Like Truman deciding when to unleash Little Boy and Fat Man, he was going to pick the moment that would have the greatest impact. And that was Draft Day. And if the replies to this Dan Patrick Show are any indication, a LOT of people are unhappy about it.
There are dozens more, but you get the picture. Not to mention, the people who found a contradiction in what Schefty told Patrick and how he initially reported it:
Look, doubt Schefter's reporting if you wish. Question the truth of it if you want. Though I'll point out that it's been a week and there hasn't been a single denial from either Rodgers or the Packers. All the team has said is that they have no intention of trading him. Which is both what you say when you have no intention of trading someone and what you say when you have every intention of trading him.

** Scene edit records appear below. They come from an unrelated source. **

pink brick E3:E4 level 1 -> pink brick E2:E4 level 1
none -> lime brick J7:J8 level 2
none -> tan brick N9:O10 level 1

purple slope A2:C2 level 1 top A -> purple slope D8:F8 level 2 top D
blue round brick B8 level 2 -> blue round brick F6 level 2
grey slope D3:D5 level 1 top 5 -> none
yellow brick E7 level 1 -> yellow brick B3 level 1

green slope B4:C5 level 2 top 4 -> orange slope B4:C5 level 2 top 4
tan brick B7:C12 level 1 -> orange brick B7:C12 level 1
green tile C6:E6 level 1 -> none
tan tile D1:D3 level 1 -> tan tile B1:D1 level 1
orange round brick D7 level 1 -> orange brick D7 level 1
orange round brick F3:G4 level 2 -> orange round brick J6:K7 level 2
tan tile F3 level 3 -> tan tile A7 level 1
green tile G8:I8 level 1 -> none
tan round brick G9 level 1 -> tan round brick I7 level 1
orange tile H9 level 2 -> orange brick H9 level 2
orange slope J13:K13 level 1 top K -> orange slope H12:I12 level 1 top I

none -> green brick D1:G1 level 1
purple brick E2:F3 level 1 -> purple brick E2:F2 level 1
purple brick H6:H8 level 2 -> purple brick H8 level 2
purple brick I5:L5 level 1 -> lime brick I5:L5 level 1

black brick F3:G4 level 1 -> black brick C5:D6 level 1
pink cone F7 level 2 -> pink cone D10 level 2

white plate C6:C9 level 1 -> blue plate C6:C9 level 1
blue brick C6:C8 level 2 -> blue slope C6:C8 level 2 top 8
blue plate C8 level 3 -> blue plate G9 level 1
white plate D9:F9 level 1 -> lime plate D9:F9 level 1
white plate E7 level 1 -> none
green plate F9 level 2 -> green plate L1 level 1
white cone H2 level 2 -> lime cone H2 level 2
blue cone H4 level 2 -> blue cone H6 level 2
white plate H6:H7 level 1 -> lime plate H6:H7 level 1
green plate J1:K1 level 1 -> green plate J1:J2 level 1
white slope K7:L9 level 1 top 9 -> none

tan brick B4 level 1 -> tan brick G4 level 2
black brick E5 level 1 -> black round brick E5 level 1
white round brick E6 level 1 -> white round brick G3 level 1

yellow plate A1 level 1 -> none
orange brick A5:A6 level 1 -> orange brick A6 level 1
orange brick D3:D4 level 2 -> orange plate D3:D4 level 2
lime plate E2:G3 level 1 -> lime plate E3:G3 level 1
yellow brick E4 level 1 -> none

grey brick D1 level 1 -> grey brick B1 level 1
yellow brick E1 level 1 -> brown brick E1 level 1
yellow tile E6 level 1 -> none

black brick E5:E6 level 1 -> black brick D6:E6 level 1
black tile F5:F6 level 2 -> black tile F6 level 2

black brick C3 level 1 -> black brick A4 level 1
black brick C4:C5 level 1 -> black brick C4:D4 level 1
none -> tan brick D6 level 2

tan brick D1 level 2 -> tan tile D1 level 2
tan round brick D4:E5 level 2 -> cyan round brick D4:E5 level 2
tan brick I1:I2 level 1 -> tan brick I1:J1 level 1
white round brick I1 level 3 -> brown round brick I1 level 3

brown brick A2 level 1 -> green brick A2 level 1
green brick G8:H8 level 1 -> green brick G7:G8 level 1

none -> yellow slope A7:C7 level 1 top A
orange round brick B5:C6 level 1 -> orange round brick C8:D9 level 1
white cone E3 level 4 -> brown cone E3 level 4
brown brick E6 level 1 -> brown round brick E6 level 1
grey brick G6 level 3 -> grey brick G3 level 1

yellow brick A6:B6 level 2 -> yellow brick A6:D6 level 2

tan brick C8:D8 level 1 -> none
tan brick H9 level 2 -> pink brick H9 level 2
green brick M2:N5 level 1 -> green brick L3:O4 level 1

But what you can't do is complain about the timing of the report. Honest to God, what do people think Schefty's job is? To avoid saying what you don't want to hear? Break things to you gently? Minimize the exposure his reports will get? His employers pay him to drive content. Clicks on the dot com, eyeballs on the screen. ESPN has been drowning in a tsunami of red ink for the last decade. The very air around them is filled with the deafening sound of millions of cables being cut. When he's carrying a nuke around in his pocket like the league MVP wanting out of his multimillion dollar contract with the team that drafted him, Schefter has a fiduciary duty to unleash the fury of that bomb where it will do the maximum damage. And picking a time when it would dominate the news on a night millions set aside specifically to think about pro football is the only appropriate moment.
I mean, this isn't MLB, who get to order teams not to announce manager hirings around the World Series. This is America. This is the press exercising the freedom spelled out for them in the Bill of Rights. The one that comes even before your right to not have British troops stay in your house and to buy hollow-point bullets.
And as far as how "Draft Day is supposed to be all about the young men getting to live their dream" or whatever, that's not Schefter's concern. His duty on a day like that is to a young man by the name of Adam Schefter. If those prospects are talking about his report while they wait to hear their names called, that's good for the brand. It means they're coming into the league understanding who the Alpha is going to be. Throughout their careers and long after their gone. It's him welcoming them in to the league by swinging the biggest dong and putting them on notice there is nothing about them he will not find out. No story about them he will not be breaking. Any damned time it fits his purposes. And thus endeth the lesson.